The Age Of Longing
- Author: Richard B. Wright
- Language: English
- Publisher: HarperCollins
- Publication date: 1995
- Publication place: Canada
- Media type: Print
- Pages: 242
- ISBN: 978-0-00-224408-4

= The Age of Longing =

1995 novel by Richard B. Wright

The Age of Longing is a 1995 novel by Canadian author Richard B. Wright and published by HarperCollins. The novel was nominated for the 1995 Scotiabank Giller Prize and Governor General's Award in the English-language fiction category.

== Plot ==
Howard Wheeler returns to his home in Northern Ontario where his family lived. Upon his mother's death, he comes back to sell off the property and reminisces about his childhood memories. His father Ross 'Buddy' Wheeler is an unsuccessful hockey player and his mother Grace Wheeler is a schoolteacher. Grace is a stern, taciturn woman who considered her decision to marry Ross as her biggest mistake. She had assumed that Ross's fascination with hockey would end after marrying and assuming responsibilities. Their married life is on rocks. Howard lives a life in-between his two parents, but is always Mama's boy. After the couple separates, Howard lives with Grace. Years later, when Howard accidentally meets his father, he regrets not having been in contact with him for these many years. The two meet in an unceremonial and awkward way, pondering their past and the mistakes which they could have remedied.

== Publication and development ==
The book was the first of Wright's books to be published by HarperCollins, and his eighth novel overall. It was edited by Phyllis Bruce who later went on to work with Wright on various other projects. In a 2004 interview with the magazine Quill & Quire, Wright called The Age of Longing his "favourite among his novels".

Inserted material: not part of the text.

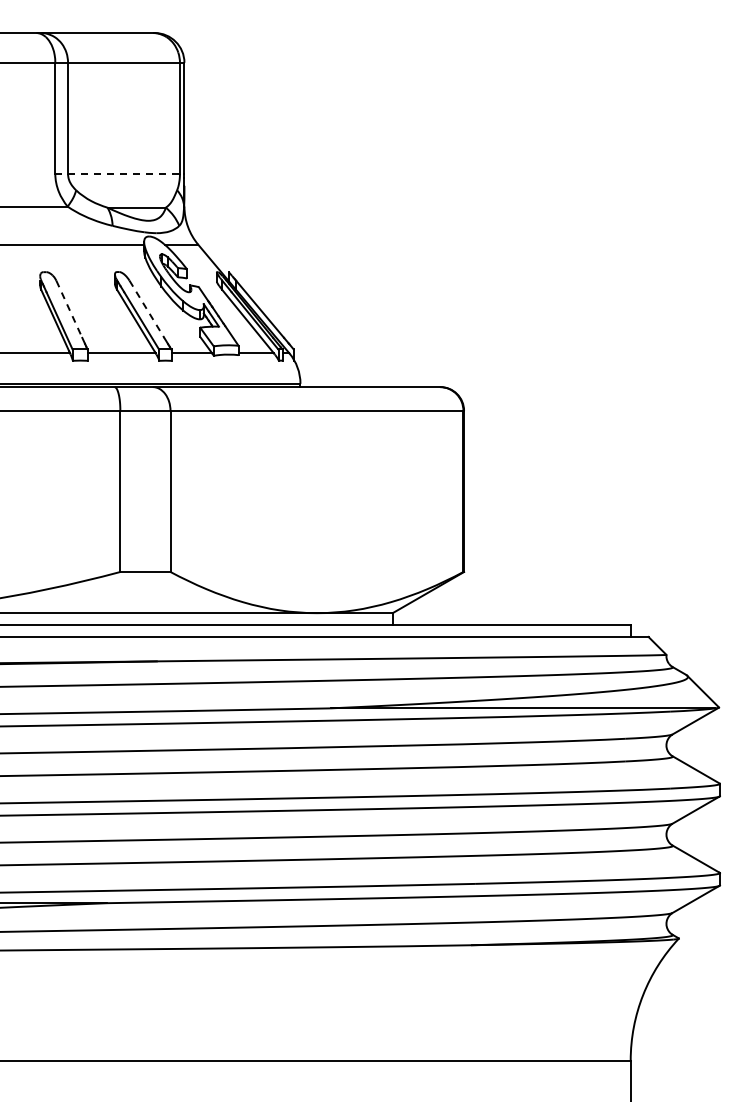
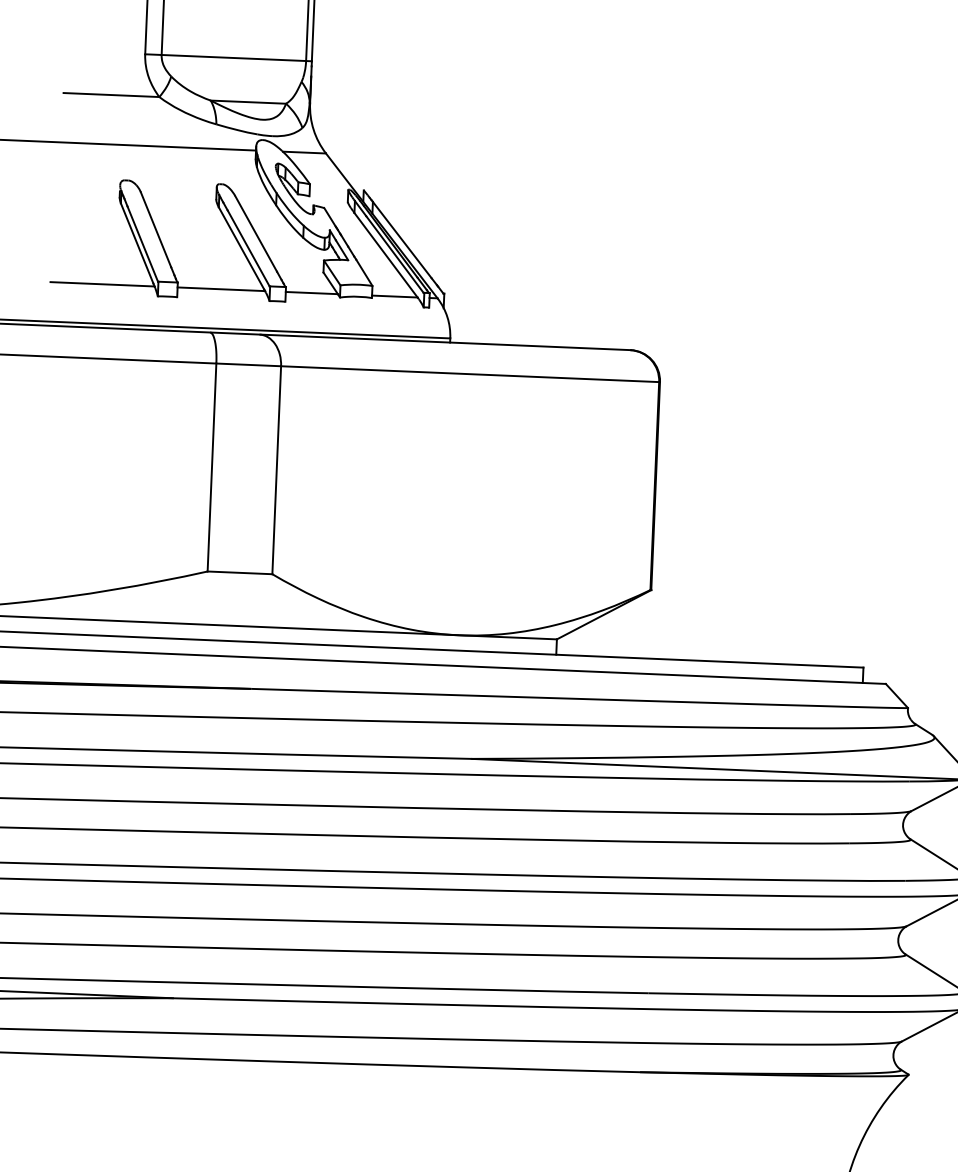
line: (119, 173) -> (228, 57), dashed -> solid
line: (69, 309) -> (156, 229), dashed -> solid
line: (147, 309) -> (256, 234), dashed -> solid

== Reception and review ==
Wright met success only after the publication of this novel in 1995. The novel was short-listed for the 1995 Scotiabank Giller Prize along with A Fine Balance (by Rohinton Mistry), The Piano Man's Daughter (by Timothy Findley), Mister Sandman (by Barbara Gowdy), and Like This (by Leo McKay). Judged by writer Mordecai Richler, critic David Staines, and novelist Jane Urquhart, the award was eventually presented to Mistry. Wright was also nominated for the Governor General's Award for the English-language fiction category which was ultimately presented to Greg Hollingshead for The Roaring Girl. Wright won both the Giller Prize and the Governor General's Award in 2001 for his novel Clara Callan. Herman Goodden of The London Yodeller mentions that "If you've only got time to read one of his books, make it this one".